He then co-founded and led Brigham Resources LLC as its CEO, selling a similarly grassroots-grown, 77,000-net-acre Delaware Basin portfolio for $2.6 billion to Diamondback Energy Inc. in 2017.
“My view is it could take 18 months or longer for the global economy to get back to where it was,” Shepherd said. Meanwhile, “Our industry will go through a period of consolidation and rationalization. We’re going to have to shrink.”
How much? “I don’t really know; maybe 50% is a guess. A lot of it will depend on the timeline for the global economy to recover,” he said.
Shepherd sees larger independents high-grading their inventory and focusing capital there, “which leaves a lot of acreage and opportunity that, depending on oil prices, is not going to compete for capital.
“So what does an operator do with acreage that’s not competing for capital? Unless they have a bullish view on a recovery, it’s hard to imagine that they keep it in inventory.”
If putting it on the market, though, from where do the buyers get the capital? “The world has been turned upside down,” Shepherd said. “I think there is going to be a lot of opportunity and a lot less capital, whereas last year we had the inverse.”
He expects “a number of” private-equity sources that had been focused on energy “will leave the space. Some of the traditional providers don’t have any capital, and those that do are being very careful as to how they put it to work.”
“So who takes advantage of the very unique opportunity that we expect to see later this year?” In the standstill that was the second quarter, Shepherd said, “the A&D markets were locked down.
“But, in [this] half, as this rationalization gets kicked off and attractive opportunities start to surface, how will operators source capital and what will be the underwriting criteria and return expectations for this capital?”
Looking at the aftermath of the 1980s, the robust return of capital was slow to come. “I think we will go through a period where there is just too much uncertainty over the global economy reengaging and getting back to 100 MMbbl/d.
“It’s a timing question that I don’t think anyone can answer right now,” he said.
Some investors with past experience with energy but that haven’t played it in a while may come back. “Initially, maybe some deep-value-oriented investors,” Shepherd said. “We have recently talked to several that are looking.”
How serious are they? “I don’t know.
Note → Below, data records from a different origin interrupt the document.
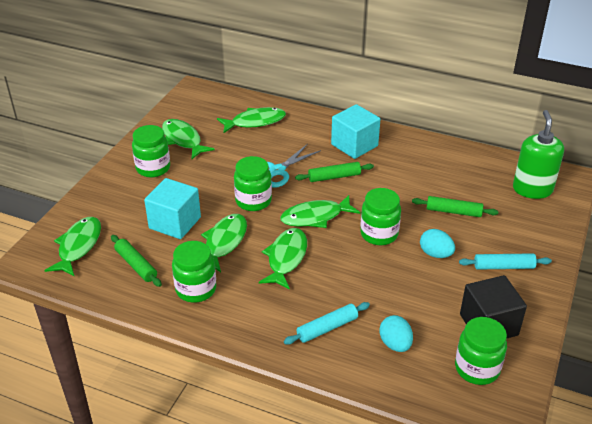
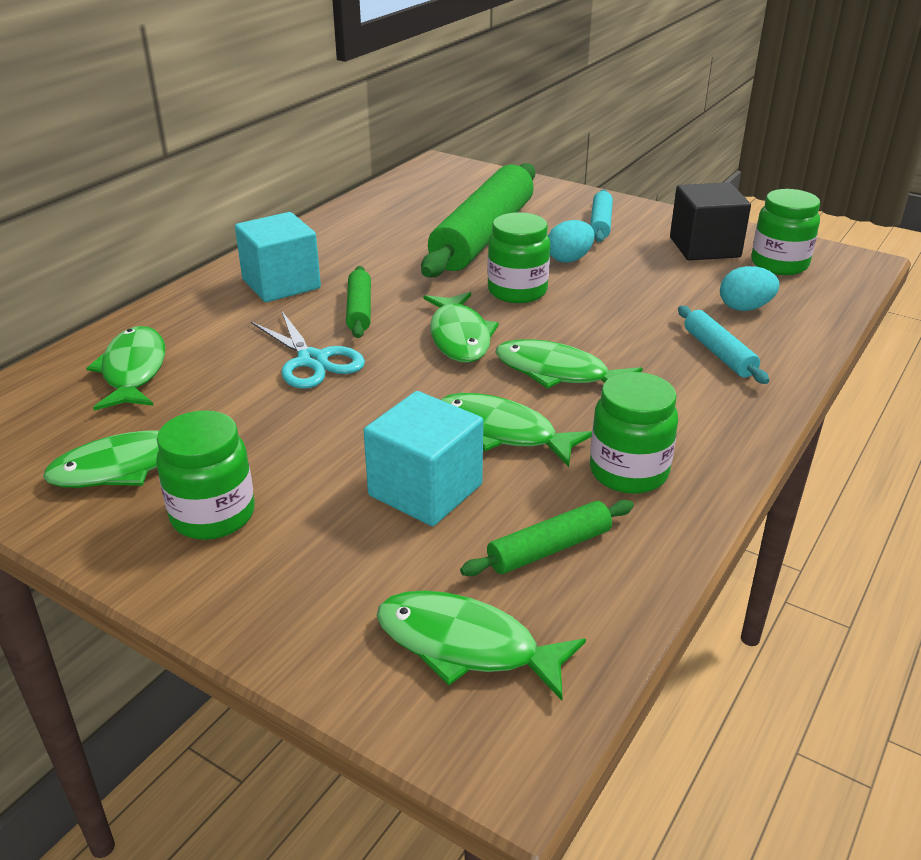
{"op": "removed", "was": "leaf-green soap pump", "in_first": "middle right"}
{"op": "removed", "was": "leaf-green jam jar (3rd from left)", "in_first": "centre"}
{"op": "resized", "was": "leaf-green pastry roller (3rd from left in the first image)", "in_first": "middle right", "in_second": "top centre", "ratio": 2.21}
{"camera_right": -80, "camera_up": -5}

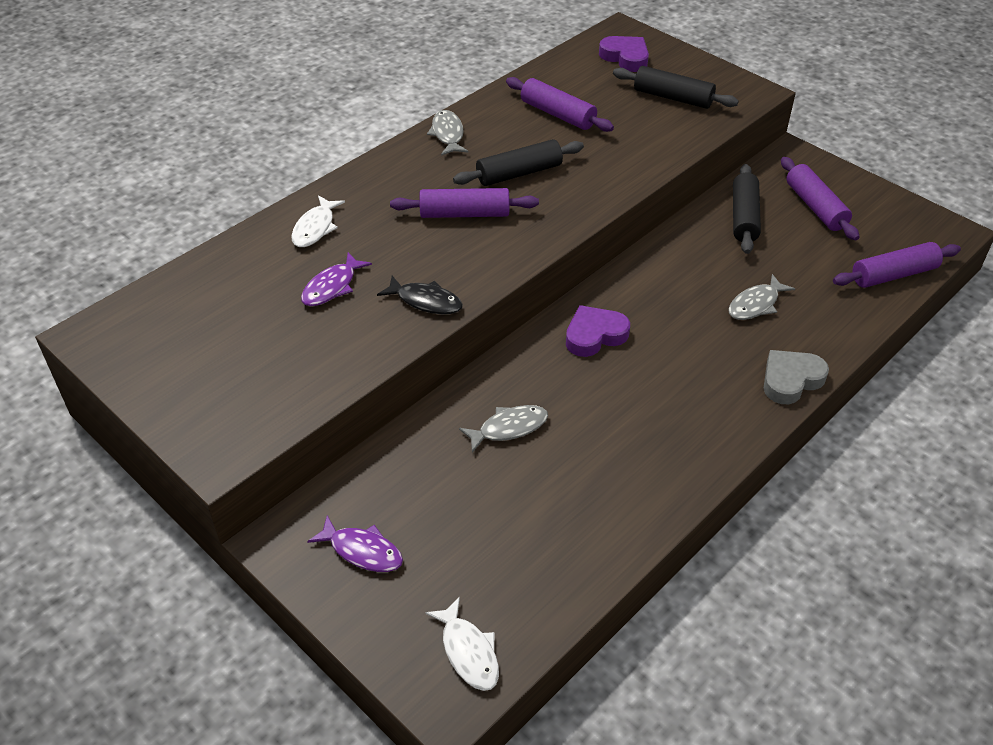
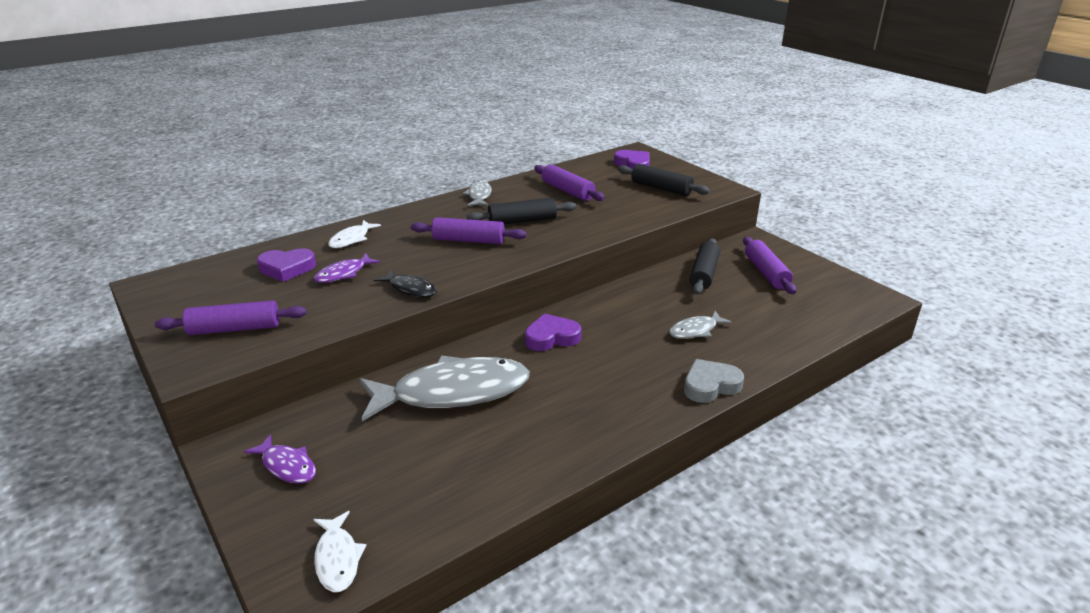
{"op": "moved", "was": "purple pastry roller (4th from left in the first image)", "now": "purple pastry roller (1st from left)", "in_first": "middle right", "in_second": "middle left"}
{"op": "resized", "was": "gray fish (2nd from left in the first image)", "in_first": "centre", "in_second": "centre", "ratio": 2.18}
{"op": "added", "now": "purple heart shape (1st from left)", "in_second": "middle left"}
{"camera_right": 10, "camera_up": -15}

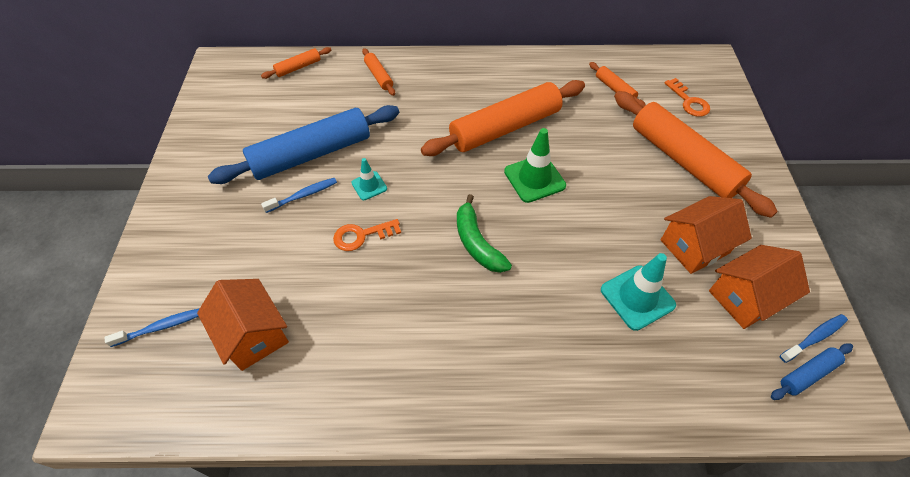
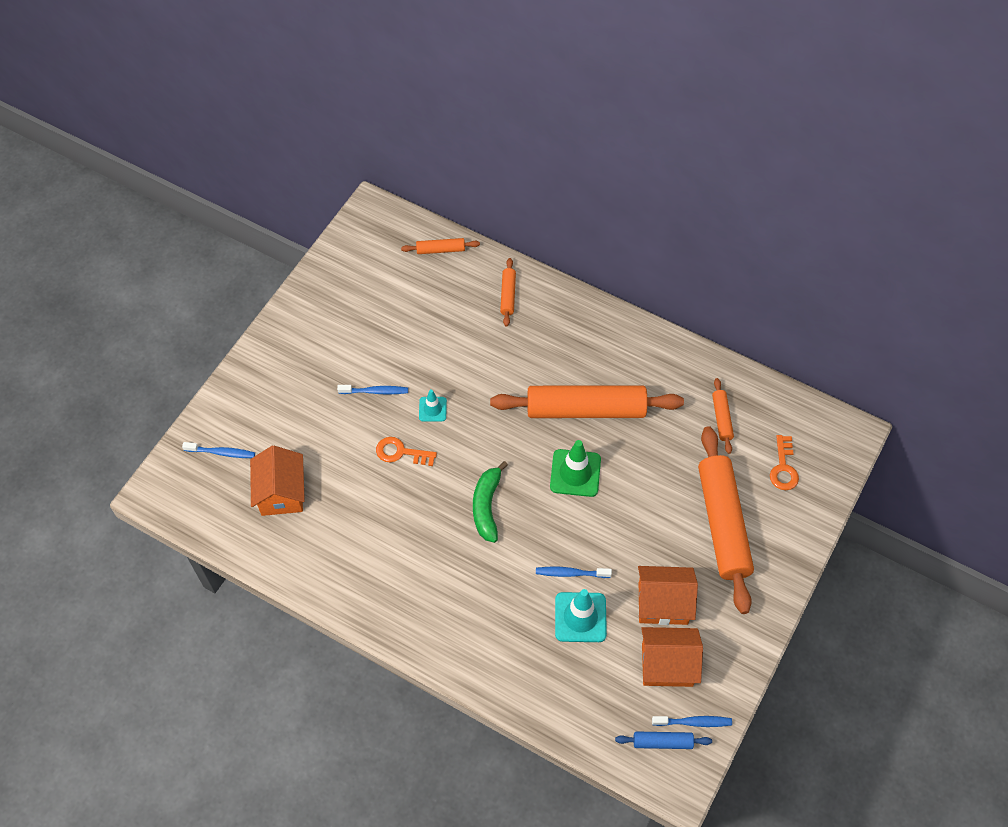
{"op": "removed", "was": "cobalt pastry roller (1st from left)", "in_first": "top left"}
{"op": "added", "now": "cobalt toothbrush (3rd from left)", "in_second": "bottom centre"}
{"camera_right": 30, "camera_up": 5}

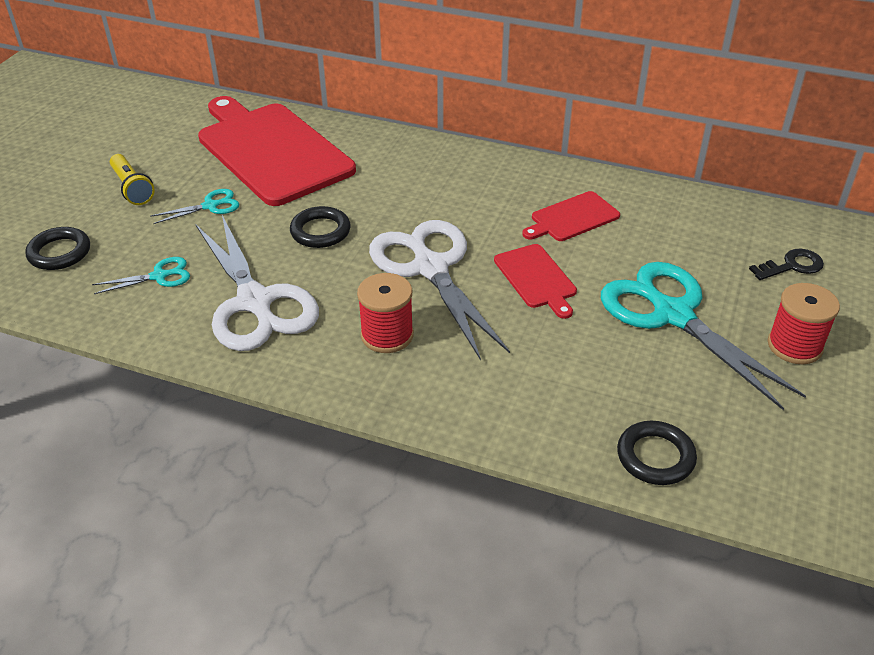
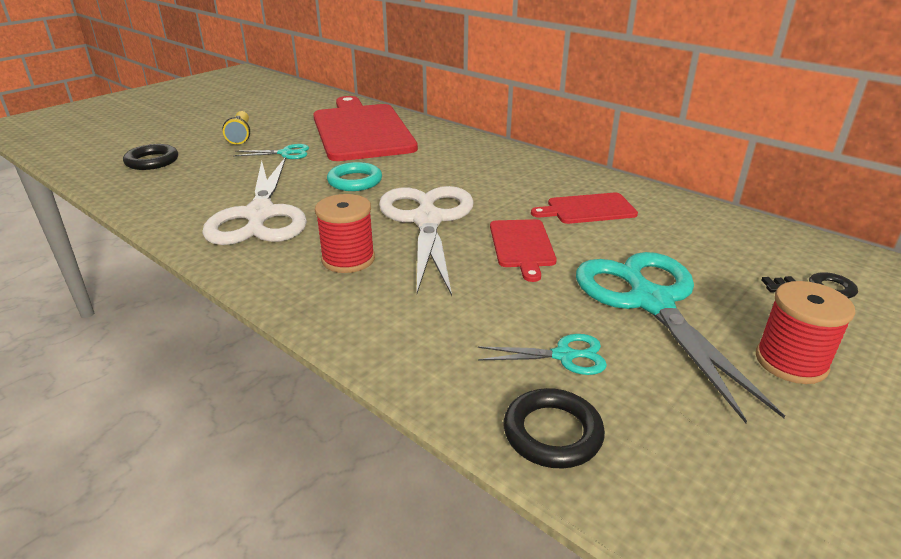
{"op": "recoloured", "was": "black torus (2nd from left)", "now": "turquoise torus", "in_first": "centre", "in_second": "top centre"}
{"op": "moved", "was": "turquoise shears (1st from left in the first image)", "now": "turquoise shears (2nd from left)", "in_first": "middle left", "in_second": "centre"}
{"camera_right": 20, "camera_up": -10}

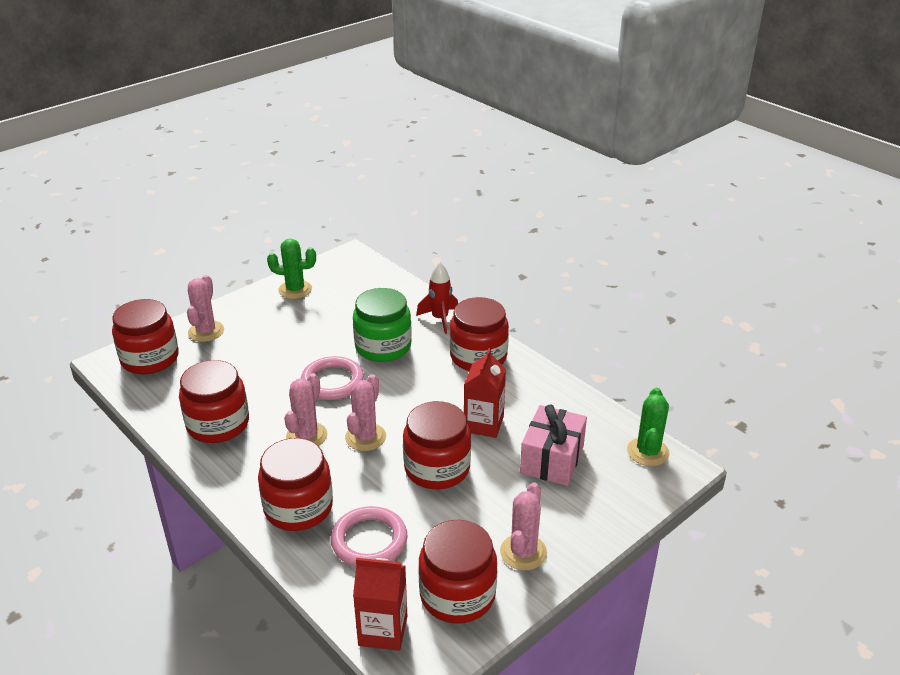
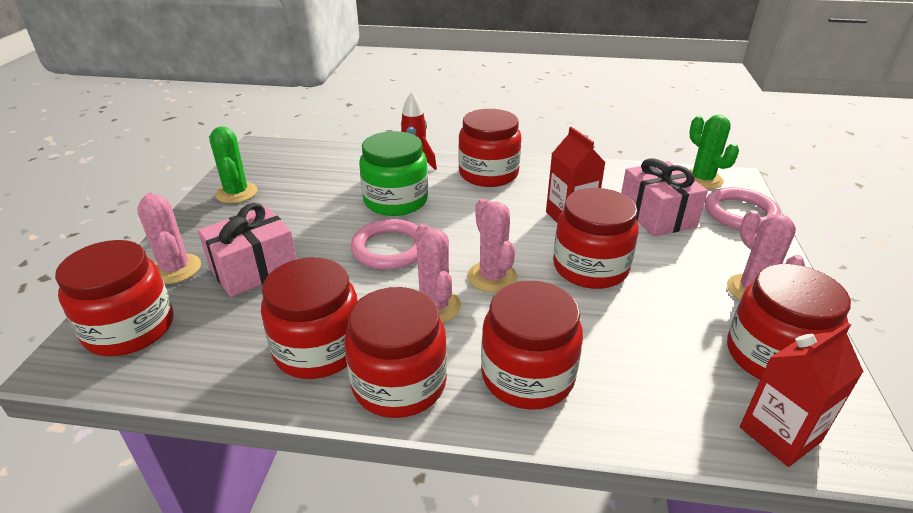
{"op": "turned", "was": "leaf-green cactus (1st from left)", "in_first": "middle left", "in_second": "top left", "clockwise": -75}
{"op": "moved", "was": "pink torus (2nd from left)", "in_first": "bottom centre", "in_second": "middle right"}
{"op": "added", "now": "pink present (1st from left)", "in_second": "middle left"}
{"op": "added", "now": "red jam jar (3rd from left)", "in_second": "bottom centre"}
{"camera_right": -40, "camera_up": 0}

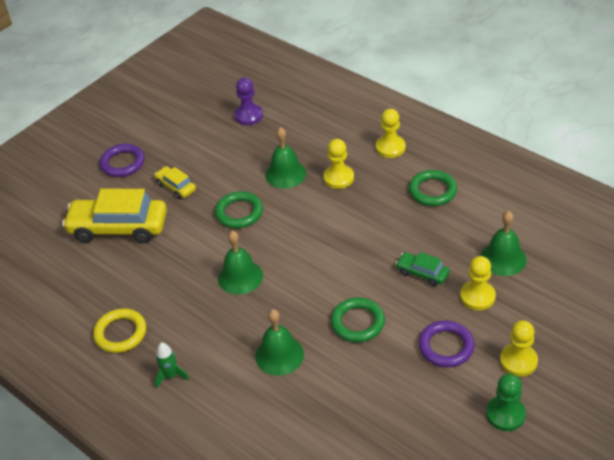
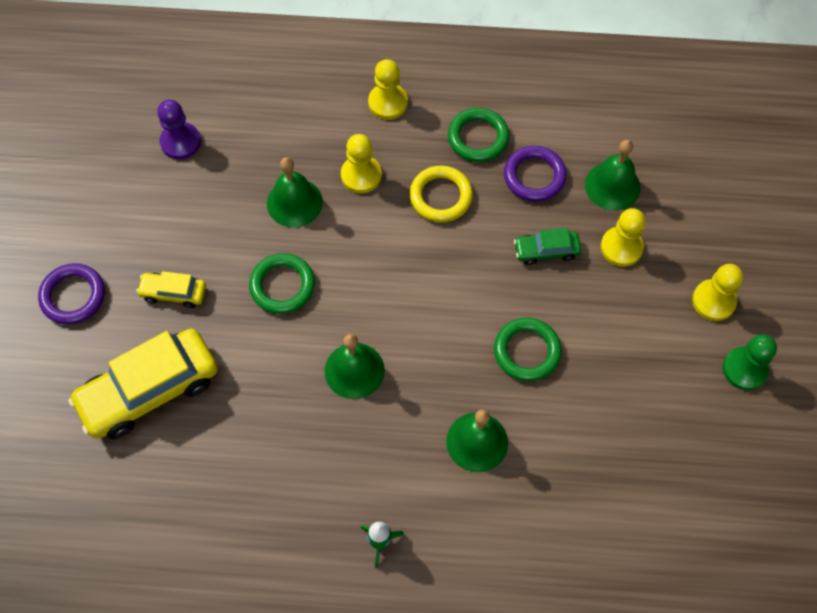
{"op": "moved", "was": "bright yellow torus", "in_first": "bottom left", "in_second": "top centre"}
{"op": "moved", "was": "purple torus (2nd from left)", "in_first": "bottom right", "in_second": "top centre"}
{"camera_right": -40, "camera_up": 20}

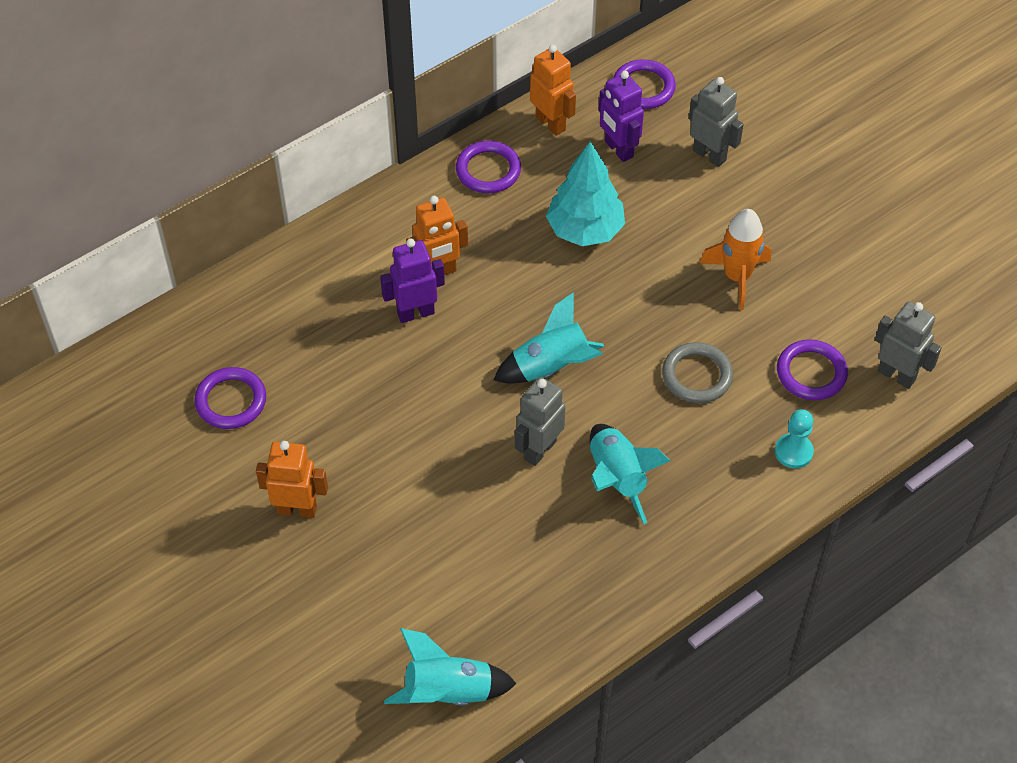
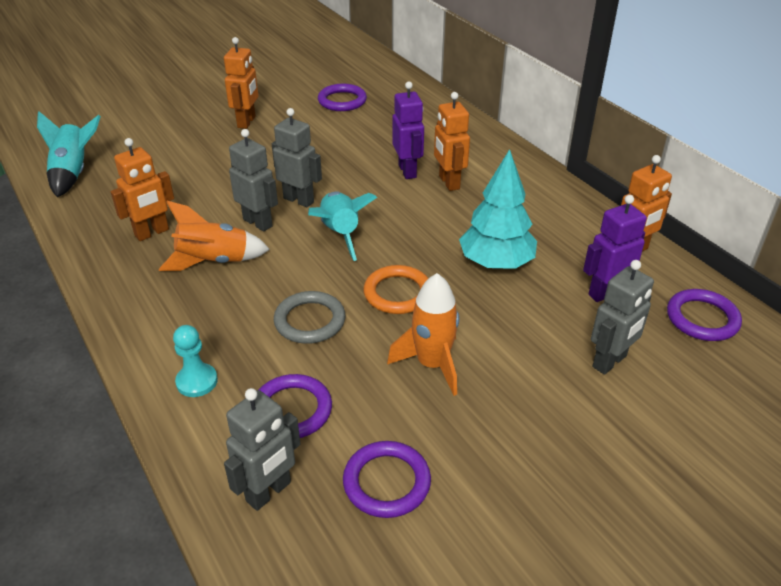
{"op": "moved", "was": "purple torus (2nd from left in the first image)", "now": "purple torus (3rd from left)", "in_first": "top centre", "in_second": "bottom centre"}
{"op": "recoloured", "was": "turquoise rocket (3rd from left)", "now": "orange-coloured rocket (1st from left)", "in_first": "centre", "in_second": "middle left"}
{"op": "added", "now": "gray toy robot (3rd from left)", "in_second": "top centre"}
{"op": "added", "now": "orange-coloured toy robot (1st from left)", "in_second": "top left"}
{"op": "added", "now": "orange-coloured torus", "in_second": "centre"}
{"camera_right": 95, "camera_up": -15}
It feels like we need to see oil prices continue to recover and serve as a catalyst to trigger new sources of capital to flow to the industry.”
ATX spent most of 2019 attempting to add to its portfolio, targeting opportunities with developmental risk to complement ATX’s exploratory foothold in the Powder in Johnson County, Wyo.
“Last year, the A&D bid/ask spread was too wide, and we didn’t get a transaction done. In hindsight, that worked to our benefit.”
Maybe the Permian could become affordable? “There will be some outstanding opportunities to look at that,” he said. “Before the downturn, we didn’t think we would have a chance to compete. We are very excited.”
Science-ing
Austin, Texas-based ATX picked up 121,000 net acres, mostly contiguous, in Johnson County, beginning in 2017 with an initial 35,000 net from Black Hills Exploration & Production.
Before this past March, coring had been done, and four science wells had been drilled. “We were planning to take what we had learned, make some significant adjustments to our drilling and completion formula and apply those learnings in our next group of wells,” Shepherd said.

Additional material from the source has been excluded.